Wednesday, March 6, 2013

Highlighting Monster Abilities

Last night in my 13th Age session I made extensive use of Spoiler type monsters for the first time.  Specifically, an annoying flock of Harpies.  When I first read the Harpy stat block I thought "oh cool, Fiendish Song has an escalating series of effects for higher attack rolls!"  Then I realized that the chances of a single Harpy rolling a natural 16+ weren't necessarily very high if the thing only lasted 4 or 5 rounds.  This comes from a habit in other systems of using "debuffer" or "controller" type monsters as a single creature allied with (usually) some frontliners or skirmisher types.  But they usually got attacks that generated a given effect if they hit.  These Harpies usually just deal piddly damage until they get lucky enough to start messing with you.

I almost immediately decided to throw 4 Harpies into the encounter.  If Fiendish Song is getting rolled 4 times per round (often against multiple targets) then those extra effects for high rolls are bound to come up!  Ultimately I like to showcase the abilities that make a given monster unique, and in this case it's the ever-increasing nastiness of the song.  If those effects never go off it doesn't evoke the feeling of fighting Harpies nearly as strongly.

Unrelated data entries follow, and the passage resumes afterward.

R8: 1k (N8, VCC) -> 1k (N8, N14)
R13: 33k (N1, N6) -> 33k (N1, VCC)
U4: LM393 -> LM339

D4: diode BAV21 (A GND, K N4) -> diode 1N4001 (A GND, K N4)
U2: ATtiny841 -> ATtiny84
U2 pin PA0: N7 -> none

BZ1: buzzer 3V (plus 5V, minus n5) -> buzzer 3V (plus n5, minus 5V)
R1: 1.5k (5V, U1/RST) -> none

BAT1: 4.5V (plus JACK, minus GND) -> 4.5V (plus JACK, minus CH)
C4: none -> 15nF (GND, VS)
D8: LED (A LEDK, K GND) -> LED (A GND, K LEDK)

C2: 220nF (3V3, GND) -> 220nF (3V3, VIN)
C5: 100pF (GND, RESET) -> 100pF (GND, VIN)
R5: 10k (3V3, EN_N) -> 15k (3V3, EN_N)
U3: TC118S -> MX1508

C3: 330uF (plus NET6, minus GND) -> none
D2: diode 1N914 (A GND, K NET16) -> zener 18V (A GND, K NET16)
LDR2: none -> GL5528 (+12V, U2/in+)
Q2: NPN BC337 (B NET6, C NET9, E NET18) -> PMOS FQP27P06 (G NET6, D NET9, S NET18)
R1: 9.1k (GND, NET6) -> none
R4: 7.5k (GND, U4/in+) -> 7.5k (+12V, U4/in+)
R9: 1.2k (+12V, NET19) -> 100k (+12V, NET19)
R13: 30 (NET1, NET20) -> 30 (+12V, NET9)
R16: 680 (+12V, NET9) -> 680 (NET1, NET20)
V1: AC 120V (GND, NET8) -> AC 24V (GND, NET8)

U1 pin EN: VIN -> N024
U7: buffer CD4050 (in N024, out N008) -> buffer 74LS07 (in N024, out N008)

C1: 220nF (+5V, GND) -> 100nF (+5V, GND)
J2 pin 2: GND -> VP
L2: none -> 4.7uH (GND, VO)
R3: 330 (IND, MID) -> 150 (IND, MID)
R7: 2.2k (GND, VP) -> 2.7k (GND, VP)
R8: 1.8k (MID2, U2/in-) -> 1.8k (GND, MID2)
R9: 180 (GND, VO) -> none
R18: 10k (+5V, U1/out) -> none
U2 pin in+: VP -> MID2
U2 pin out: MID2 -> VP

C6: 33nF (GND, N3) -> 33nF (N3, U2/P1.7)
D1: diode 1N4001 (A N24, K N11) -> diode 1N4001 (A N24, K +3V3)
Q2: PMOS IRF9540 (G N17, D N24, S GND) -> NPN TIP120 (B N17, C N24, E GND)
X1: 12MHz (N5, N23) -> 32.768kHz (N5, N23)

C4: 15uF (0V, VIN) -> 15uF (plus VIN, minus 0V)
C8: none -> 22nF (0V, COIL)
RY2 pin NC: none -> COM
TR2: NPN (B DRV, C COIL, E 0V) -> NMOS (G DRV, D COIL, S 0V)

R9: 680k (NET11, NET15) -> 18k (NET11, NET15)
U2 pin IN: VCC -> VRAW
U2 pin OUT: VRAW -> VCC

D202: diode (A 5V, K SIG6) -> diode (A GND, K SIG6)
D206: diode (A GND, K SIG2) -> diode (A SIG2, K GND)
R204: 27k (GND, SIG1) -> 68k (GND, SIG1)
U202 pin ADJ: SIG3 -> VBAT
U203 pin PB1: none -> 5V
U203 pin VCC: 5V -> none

So use groups of monsters when they have difficult-to-trigger abilities.  This doesn't only go for Spoilers or Casters either.  The first time I used Lizardfolk (in my other group) I didn't use enough of them, and I rolled low.  The party had no idea how nasty it could be when a Lizardfolk lands a good enough blow to open its opponent up for a Bite attack, nor the carnage that ensues the round after the thing is able to clamp its jaws down onto you.  That's an important part of the Lizardfolk's fighting style in my mind, and evokes strong imagery.  Yeah they use weapons (albeit primitive ones), but those weapons are mainly for punching through their opponent's guard and getting into extreme close range so that it can use its natural weapons; a nasty vice-grip bite and a barrage of scratches once the foe is held down by the bite. 

Despite that being the Lizardfolk's schtick, I like that the combo is designed to come up infrequently in combat.  This allows the effects to be stronger than they otherwise would be, and it generates more drama.  Normally if the natural attack roll is high but not a crit it doesn't really matter; as long as you beat AC it's all the same.  This way it doesn't become monotonous or annoying.  On the contrary, it's memorable because it really challenges the PCs in an evocative way, and each subsequent die roll carries an added tension ("oh crap, I really hope he can't snap in close enough to bite me again!"). 

Grouping such enemies not only makes their abilities more likely to be triggered during a given fight, but it also creates more tactical opportunities.  Because Harpy talons are nastier when the target is affected by the song there's a synergy that's created and the other Harpies have a legitimate reason to focus-fire.  But that also creates an opportunity for the PCs because they need to swoop down to ground level to do so, making themselves vulnerable to melee attacks.  The tactical landscape changes for both sides.

Even the Lizardfolk present similar effects.  Focus-firing is always going to be a good idea if someone on your team has just landed a really big hit.  The Lizardfolk can all start mobbing the guy that's just been severely injured.  Because its random who becomes the target, players will also be less likely to feel "picked on."  Creating an incentive for the NPCs to move also increases the likelihood of the PCs getting opportunities to intercept or to bring specific talents into the spotlight (the Barbarian's Slayer, the Fighter's Threatening, and Paladin's Challenge all spring to mind). 

It can really be boiled down to the following:  tough triggers allow for more powerful effects, increasing numbers boosts the likelihood of those effects being triggered, and powerful effects tend to have a big impact on the tactical landscape (making fights more exciting and dynamic).  Fighting four Harpies and having players get Weakened a handful of times and Confused once during the battle is cooler than if the Harpies were able to just Hamper or Daze enemies more reliably (say, on a natural even hit).